Black Swarm (CDN 2007)

black-swarmDer Tier-Horror ist, von wenigen erfreulichen Ausnahmen abgesehen, fest in der Hand der TV- und Videoproduktionen. Öl in dieses Feuer der Belanglosigkeit gießt gegenwärtig vor allem die Produktionsfirma RHI Entertainment, die für den amerikanischen Sci Fi Channel, mittlerweile in Syfy umbenannt, gleich 18 (!) solcher Genrefilme unter der Überschrift „Maneater Series“ drehen ließ. Neben Gorillas („Blood Monkey“), Haien („Shark Swarm“), einem Riesenkraken („Eye of the Beast“) oder sogar dem Yeti („Yeti“) treiben auch die Killerinsekten wieder ihr Unwesen.

In „Black Swarm“ ist es ein Schwarm genetisch veränderter Wespen, der außer Kontrolle gerät und über die Einwohner einer US-Kleinstadt herfällt. Die Opfer verhalten sich zunehmend sonderbar, wirken apathisch und wanken orientierungslos umher. Dabei dienen sie als menschliche Drohnen in Wahrheit dem Schutz der Königin. Die Enträtselung der Hintergründe fällt Polizistin Jane Kozik (Sarah Allen, „Das geheime Fenster“) zu, die mit ihrer zehnjährigen Tochter gerade in die alte Heimat zurückgekehrt ist.

Dort begegnet sie Kammerjäger Devin Hall (Sebastien Roberts, „One Way“) wieder, ihrer Jugendliebe, mit dessen Jahre zuvor bei einer Wespenattacke getöteten Zwillingsbruder sie verheiratet war. Für dramatische Verstrickungen ist also gesorgt. Auch dank der Insektologin Katherine Randell (Jane Heitmeyer, „Snake King“), die ein Auge auf Devin geworfen zu haben scheint, ihre wahre Identität jedoch verbirgt. Der Schlüssel allerdings ist Imker Eli („Nightmare on Elm Street“-Schlitzer Robert Englund), der dem Mythos des Mad Scientists ausnahmsweise ein paar sympathische Nuancen verleihen darf.

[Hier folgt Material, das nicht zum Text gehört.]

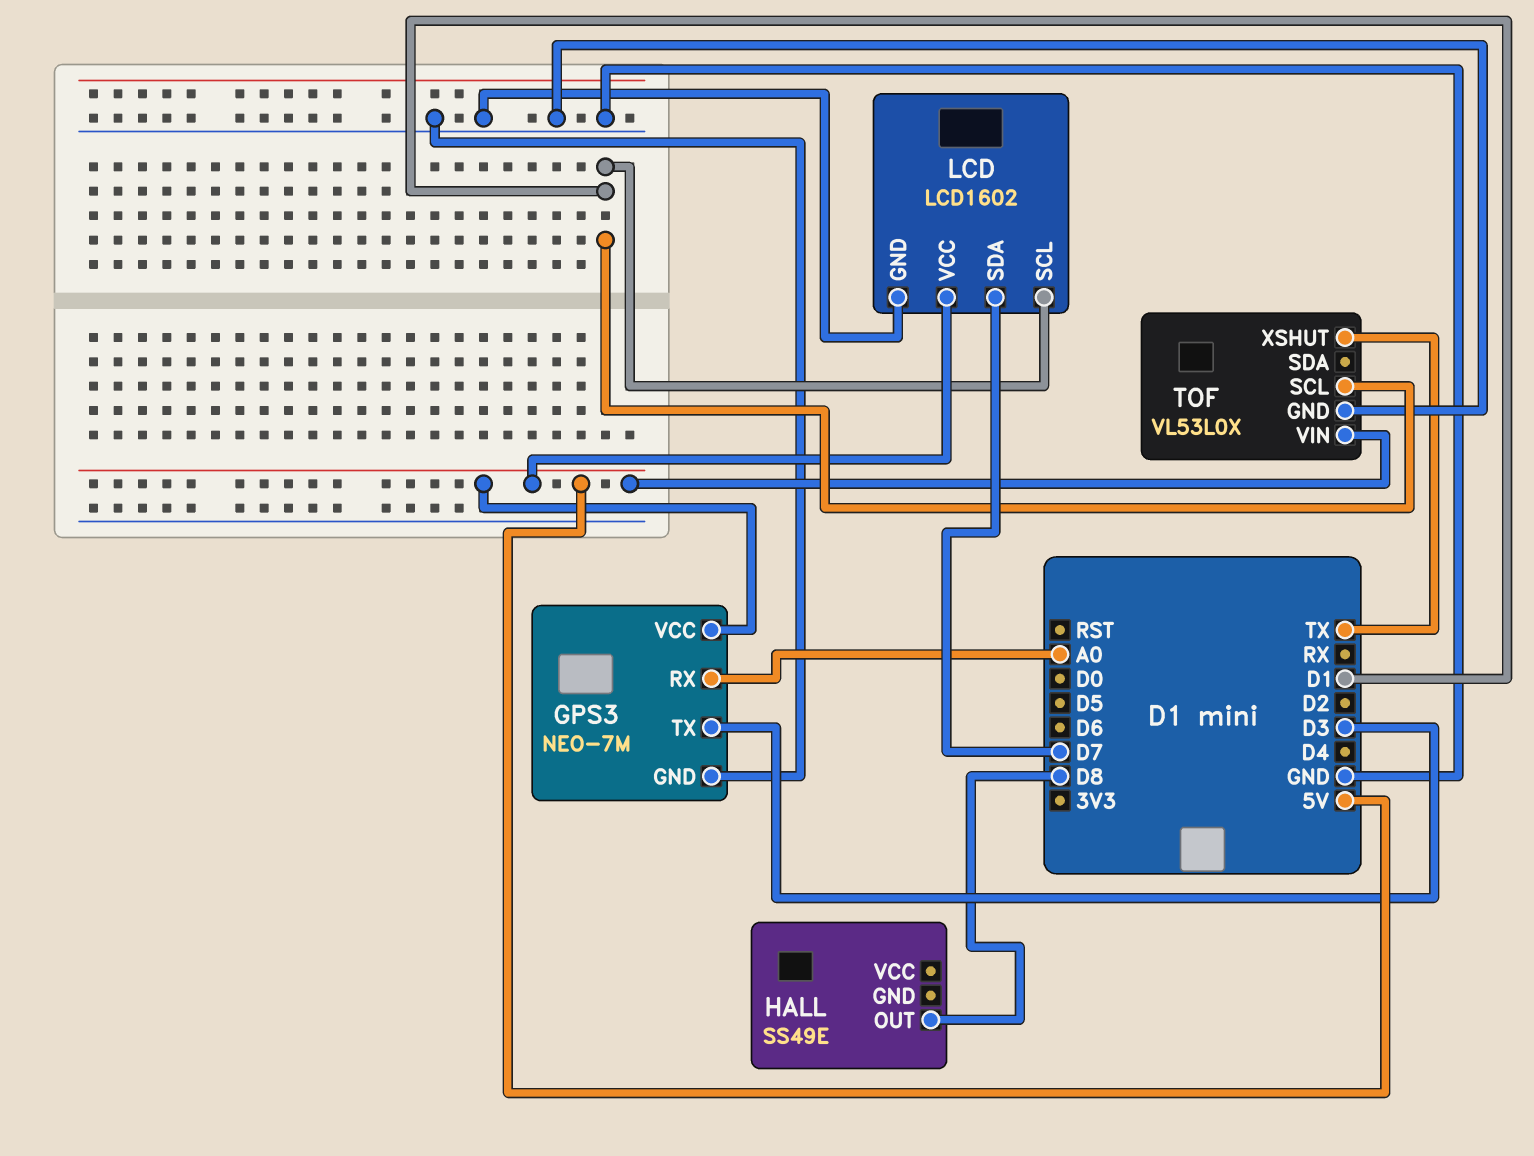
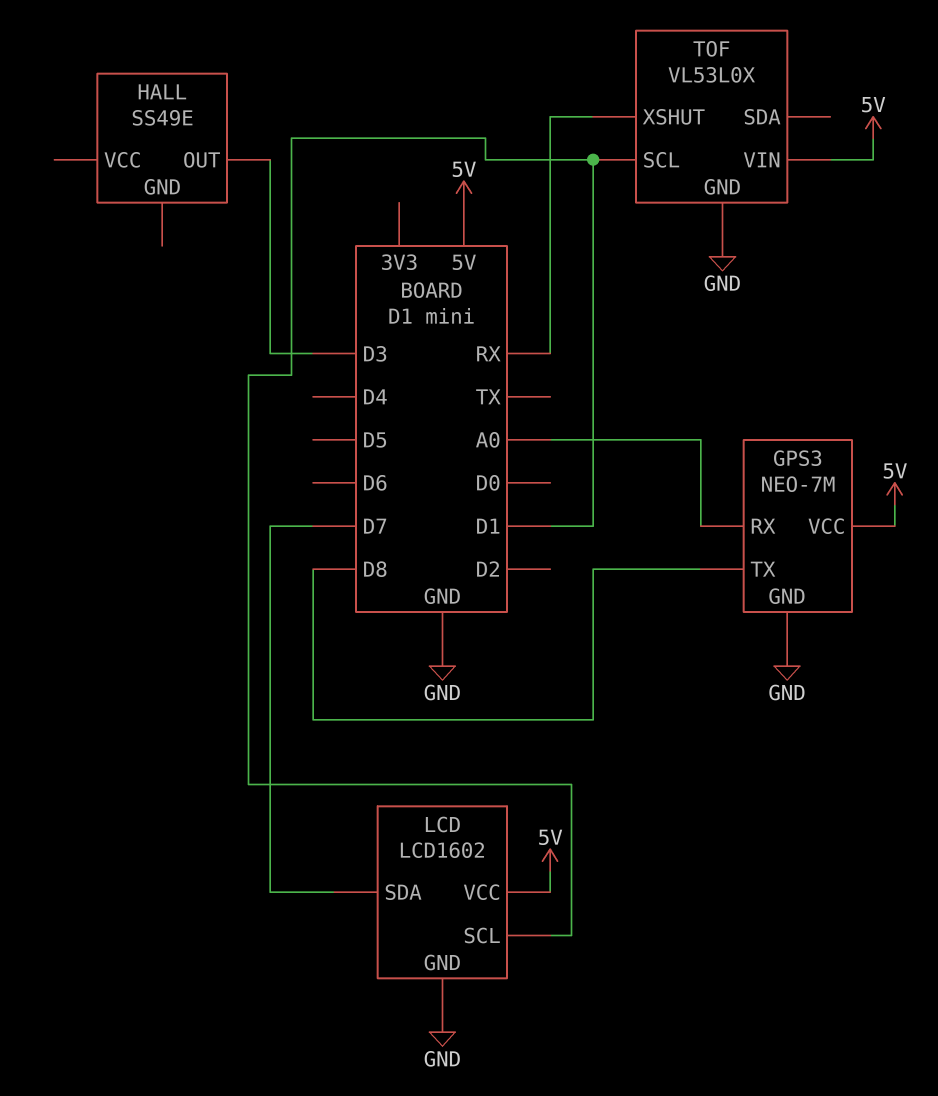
GPS3 pin TX: D3 -> D8
HALL pin OUT: D8 -> D3
TOF pin XSHUT: TX -> RX

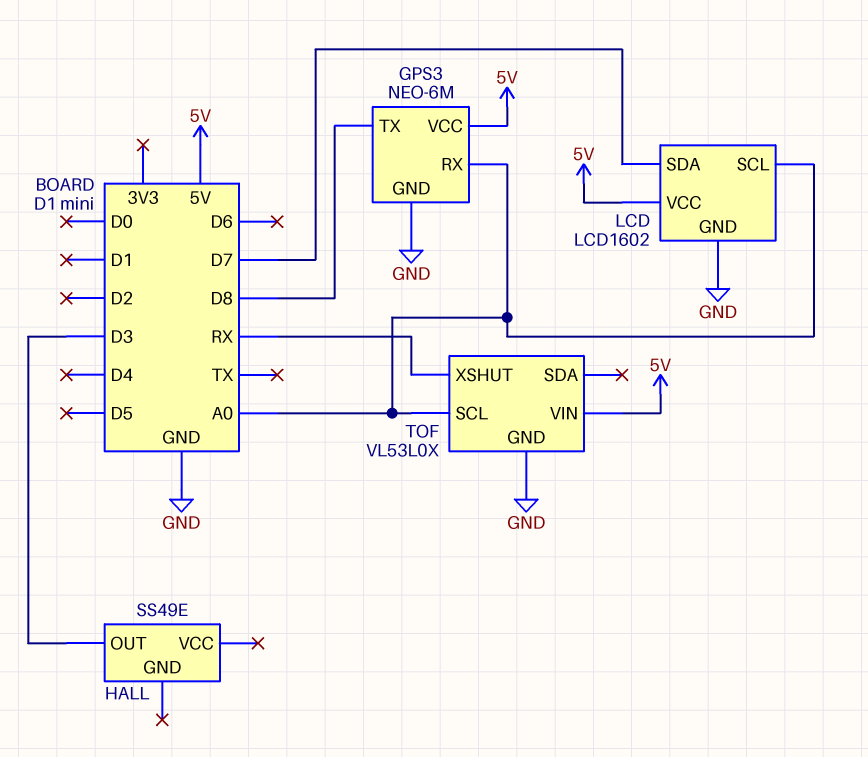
GPS3: NEO-7M -> NEO-6M
LCD pin SCL: D1 -> A0
TOF pin SCL: D1 -> A0

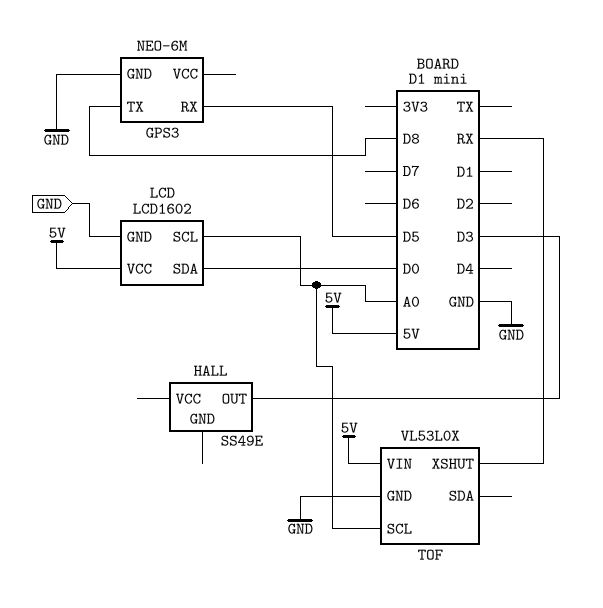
GPS3 pin RX: A0 -> D5
GPS3 pin VCC: 5V -> none
LCD pin SDA: D7 -> D0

Das von David Winning („Swamp Devil“) solide in Szene gesetzte Grauen schält sich nur langsam aus dem provinziellen Idyll. Diese relative Drosselung von Tempo und Spannung fällt aber nicht zwingend negativ ins Gewicht, da sowohl die Darsteller als auch die Effekte deutlich über dem Durchschnitt ähnlich gearteter Produktionen liegen. Dass „Black Swarm“ trotzdem nicht vollends überzeugen kann, bleibt der mangelnden Ausformulierung eigener Impulse geschuldet. Aus den zombiefizierten menschlichen Wächtern schlägt der Film kaum Kapital und weicht im beliebigen Finale nur noch auf gängige Klischees aus. Unter all den lausigen Beiträgen zum Tier-Horror dennoch einer der besseren.